Key Takeaways
Last week delivered a sharp reminder that bad news isn’t always bad for stocks in today’s markets. Tesla missed earnings estimates by a wide margin, yet investors cheered new plans for cheaper EVs and autonomy.
Meanwhile, Meta and Apple faced regulatory fines in Europe but escaped with modest penalties that barely dented their share prices.
Sony found an unexpected tailwind, as soaring demand for PlayStation 5 rentals in Japan lifted its stock.
Tesla’s first-quarter results were rough, with earnings and revenue missing expectations. EPS dropped 40% to $0.27, and revenue fell 9% to $19.3 billion, well short of Wall Street’s $21.3 billion forecast. Net income plunged 71% to $409 million.
Deliveries dropped 13% to 336,681 vehicles, with production down 16% to 362,615. Tesla cited fewer deliveries, lower average selling prices, and production updates as factors.
Despite weak numbers, Tesla’s cash position remains strong, rising 38% year-over-year to nearly $37 billion.

Despite the news, the stock increased by 18% in the entire week, which was helped by optimism around cheaper EV models slated for 2025 and its growing focus on autonomy.
The news that Elon Musk will gradually cut his duties at DOGE to focus on Tesla also boosted sentiment.
Tesla confirmed plans for lower-cost, streamlined versions of the Model 3 and Model Y and highlighted progress toward launching its ride-hailing pilot in Austin this June, with Cybercab production targeted for 2026.
The EV maker also held steady its 11,509 Bitcoin (BTC) holdings, valued at about $951 million at quarter-end.
With BTC rebounding, Tesla’s crypto portfolio has topped $1 billion again under new FASB accounting rules.
In the first enforcement action under the European Commission’s Digital Markets Act (DMA), Apple and Meta were fined a combined €700 million for violations of the new regulations.
Apple was fined €500 million for app store breaches, and Meta €200 million for its “pay or consent” advertising model, Reuters reported.
While notable, the fines are modest compared to previous EU penalties, like Apple’s €1.8 billion fine in March for music streaming abuses.
The softer approach follows February threats from former U.S. President Donald Trump to retaliate against penalties targeting American companies.
European Commission President Ursula von der Leyen defended the enforcement, stressing that rules are applied “fairly, proportionally, and without bias,” regardless of a company’s origin.
Under DMA rules, fines for repeated violations can reach up to 10% of global turnover—or 20%.
Meta‘ stock jumped 9.1% to $553.20, while Apple’s increased by 6.2% to around $210 per share.
Apple and Meta have been under scrutiny for years. The DMA aims to curb anti-competitive practices by major “gatekeeper” platforms. Regulators have criticized Apple for limiting the promotion of alternative app stores.

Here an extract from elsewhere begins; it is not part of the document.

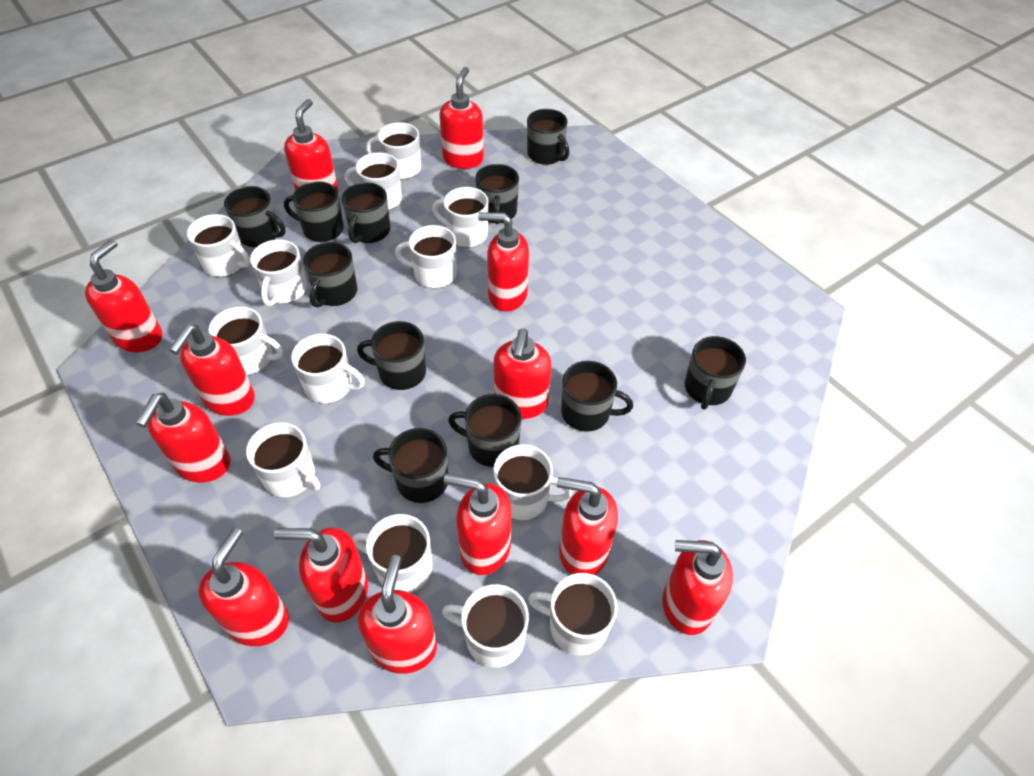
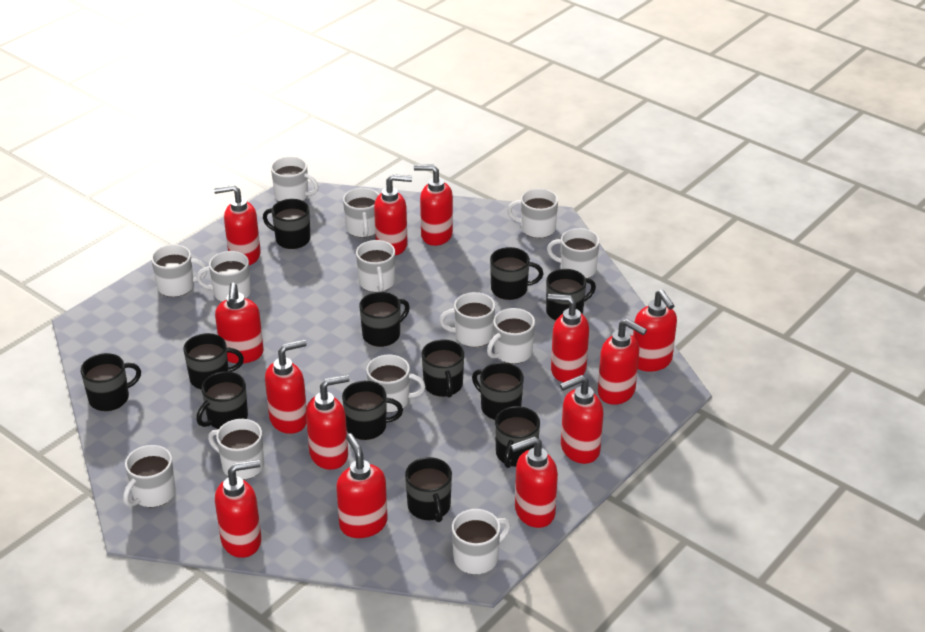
black mug: 11 -> 12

At the same time, Meta’s “pay or consent“ model was found to pressure users into surrendering their data without offering a genuine alternative.

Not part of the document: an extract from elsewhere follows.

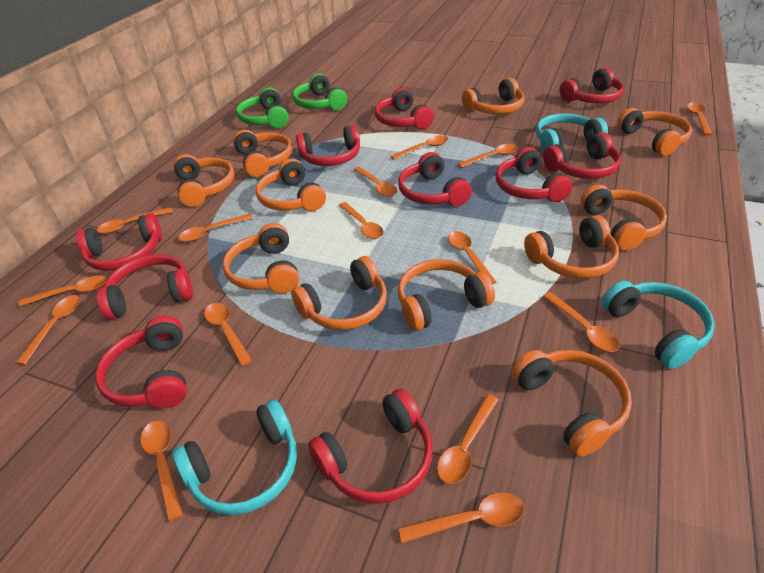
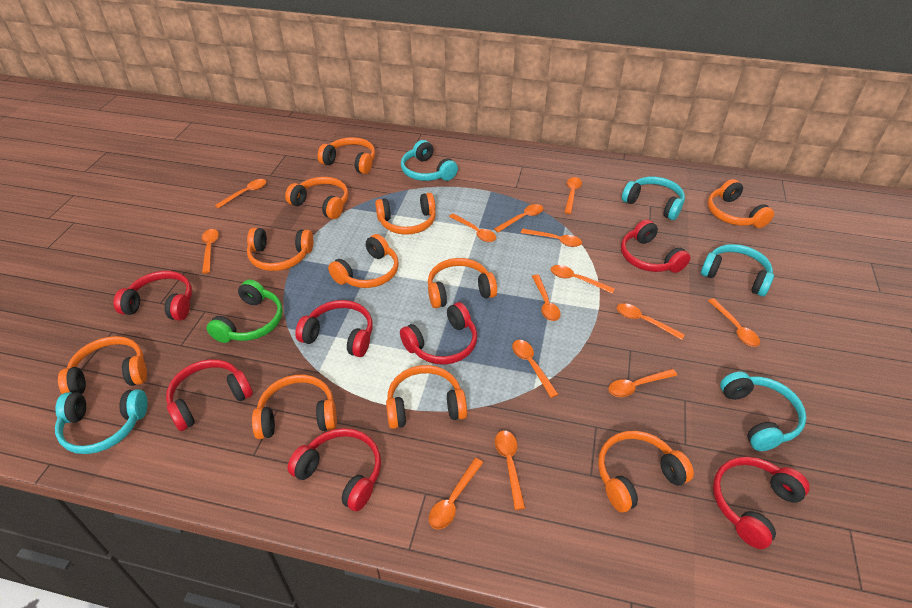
green headphones: 2 -> 1
orange spoon: 15 -> 14
red headphones: 10 -> 7
turquoise headphones: 3 -> 5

The Trump Administration demanded clarity from the EU in February, with U.S. lawmakers accusing the EU of unfairly targeting American firms.
The EU responded, calling the allegations baseless and emphasizing the shared goal of promoting fair competition and innovation.
Rentals of Sony’s PlayStation 5 are gaining popularity in Japan as the gaming industry faces rising prices, supply chain issues, and tariff threats.
Although PS5 hardware sales have declined in Japan since launch, a growing rental market offers an alternative for gamers deterred by high prices.
Japanese retailer GEO, which operates over 1,000 stores, began offering PS5 rentals in February. Demand has exceeded expectations, often leaving consoles sold out.
GEO rents PS5s for 980 yen ($7) per week or 1,780 yen ($12.50) for two weeks—cheaper than previous rental options—thanks to its in-house repair capabilities and rental network.

The rental surge comes amid rising costs across the gaming industry. In 2024, Sony raised PS5 prices globally by about 19%, citing inflation and economic challenges.
Additional price hikes followed in 2025, linked to fluctuating exchange rates and Trump’s tariffs, which raised import duties on Chinese goods to 145%. Since Sony manufactures most PS5s in China, it remains heavily impacted.
Ownership is becoming a growing issue. While gamers once owned physical copies, digital subscriptions like PlayStation Plus and Xbox Game Pass only offer access licenses, which can be revoked. Recent live-service failures, such as Sony’s Concord, which became unplayable two weeks post-launch, highlight these risks.
As prices rise, subscriptions and cloud gaming may gain traction. Nintendo’s upcoming Switch 2 will debut at $449.99, with Mario Kart World launching at a record $79.99.
According to GlobalData, the cloud gaming market—valued at $4 billion in 2024—is expected to grow to $22 billion by 2030, with Microsoft and Sony leading the space.
Last week, Sony’s stock increased by 4.2% in Tokyo, topping 3,500 yen per share.